Although some users have been performing AF ablation at 50W for many years, the majority of electrophysiologists have been using 25-30W, now classified as low power. With the use of contact force ablation catheters and algorithms to help standardise both individual lesions and contiguous lesion delivery, there is now widespread interest in high power, short duration lesion delivery. How high the power delivery can go to and how short lesion delivery needs to be, is yet to be clearly defined. This is an area of intense scientific interest and there are a number of manuscripts featured on the website which I urge you to read, these have the power to change our clinical practice, and allow more patients to be treated.
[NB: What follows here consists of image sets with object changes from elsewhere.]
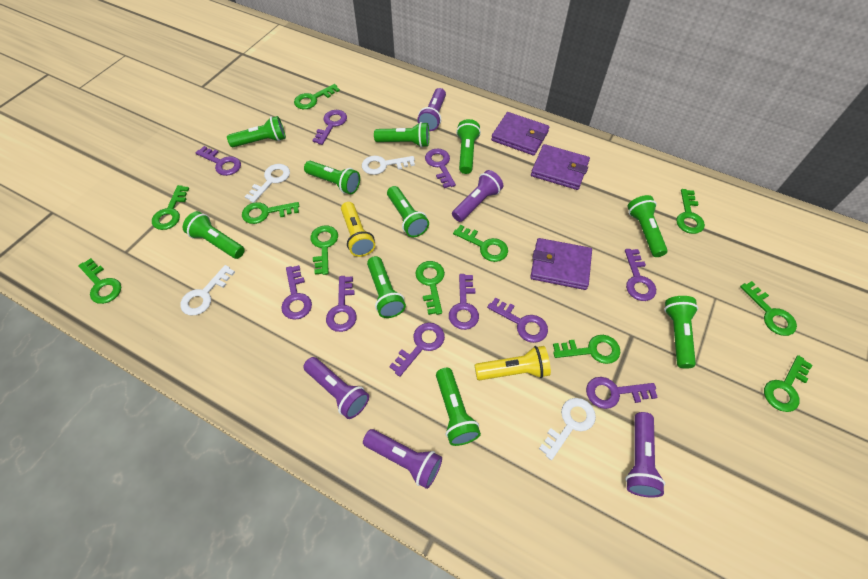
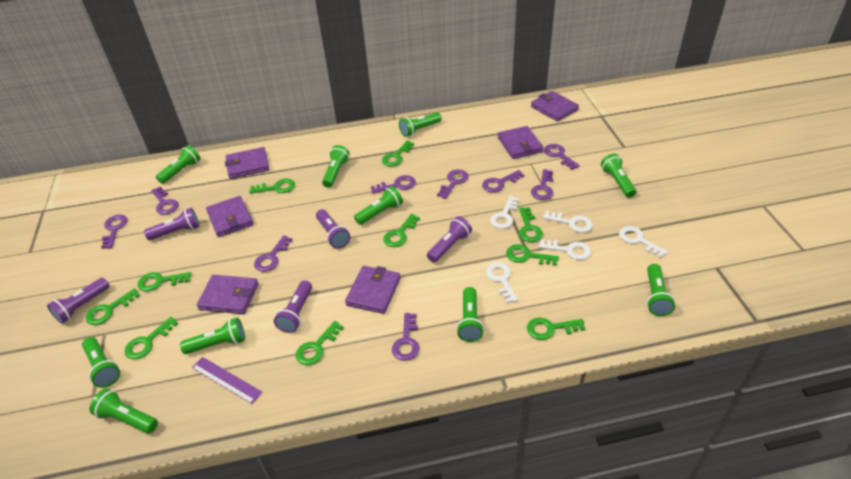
green key: 11 -> 10
purple key: 10 -> 9
purple ruler: 0 -> 1
purple wallet: 3 -> 6
white key: 4 -> 5
yellow flashlight: 2 -> 0

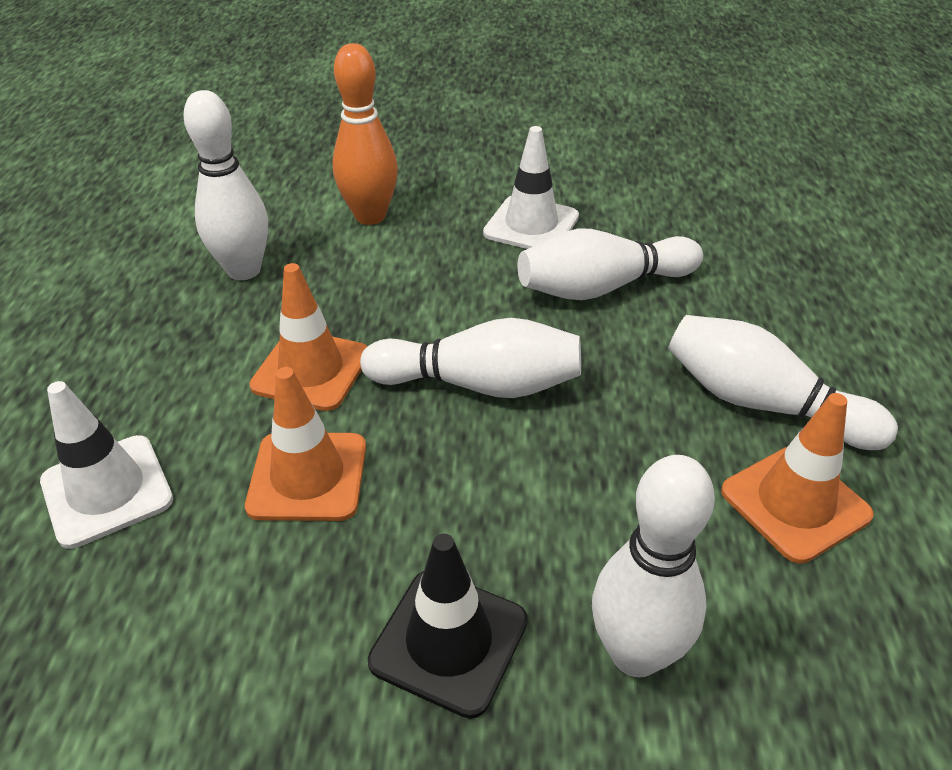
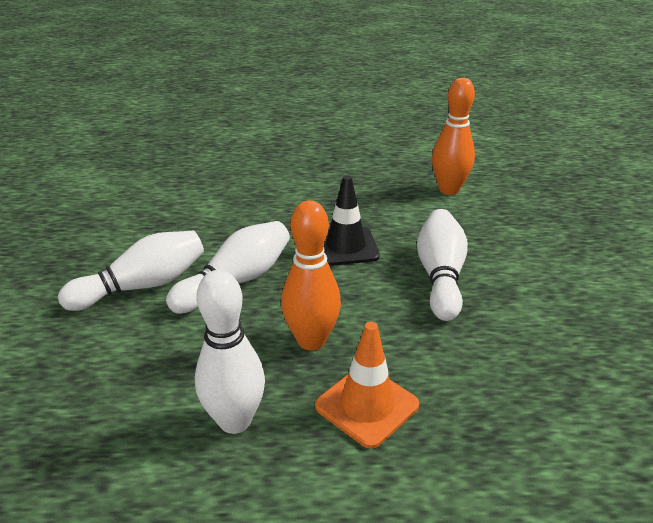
orange bowling pin: 1 -> 2
orange traffic cone: 3 -> 1
white bowling pin: 5 -> 4
white traffic cone: 2 -> 0

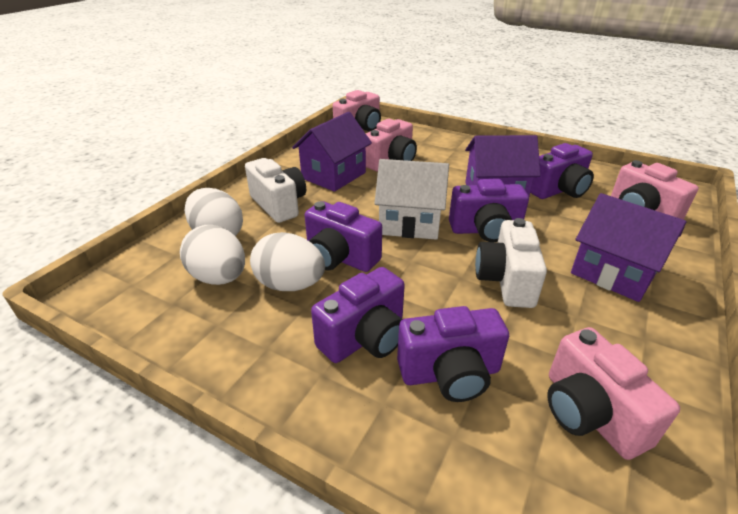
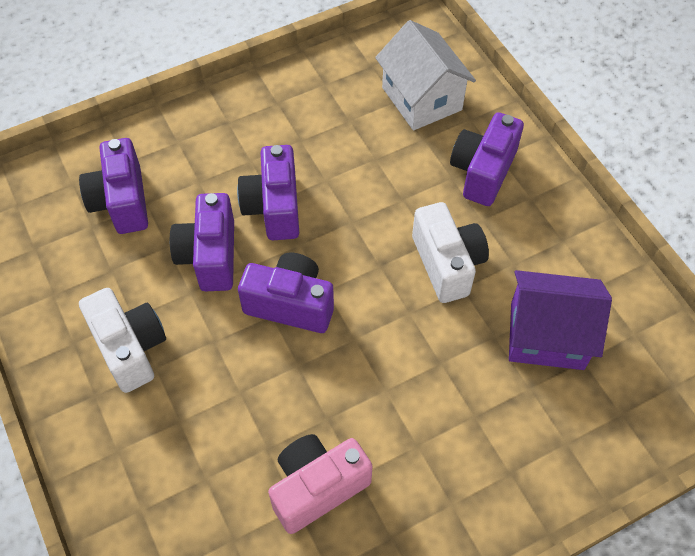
pink camera: 4 -> 1
purple house: 3 -> 1
white egg: 3 -> 0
As our lesion sets become stable, the question about, 'what to do when a patient returns with AF but with isolated pulmonary veins?' will become more pressing. Prior to the use of contact force catheters and lesion tracking, pulmonary vein reconnection was common, and repeat pulmonary vein isolation was reasonable. As the balance changes with more patients who do have recurrences having isolated pulmonary veins, the search for additional sources will intensify. Previous studies on the posterior wall and Marshall connections have been limited by our ablation tools, and the ability to achive durable lesions. With current technology and alcohol based ablation, this is no longer the case and there is increasing evidence to suggest that these structures are critical for ablation success in selected patients.


I hope you enjoy the featured articles in this section and continue to treat patients successfully.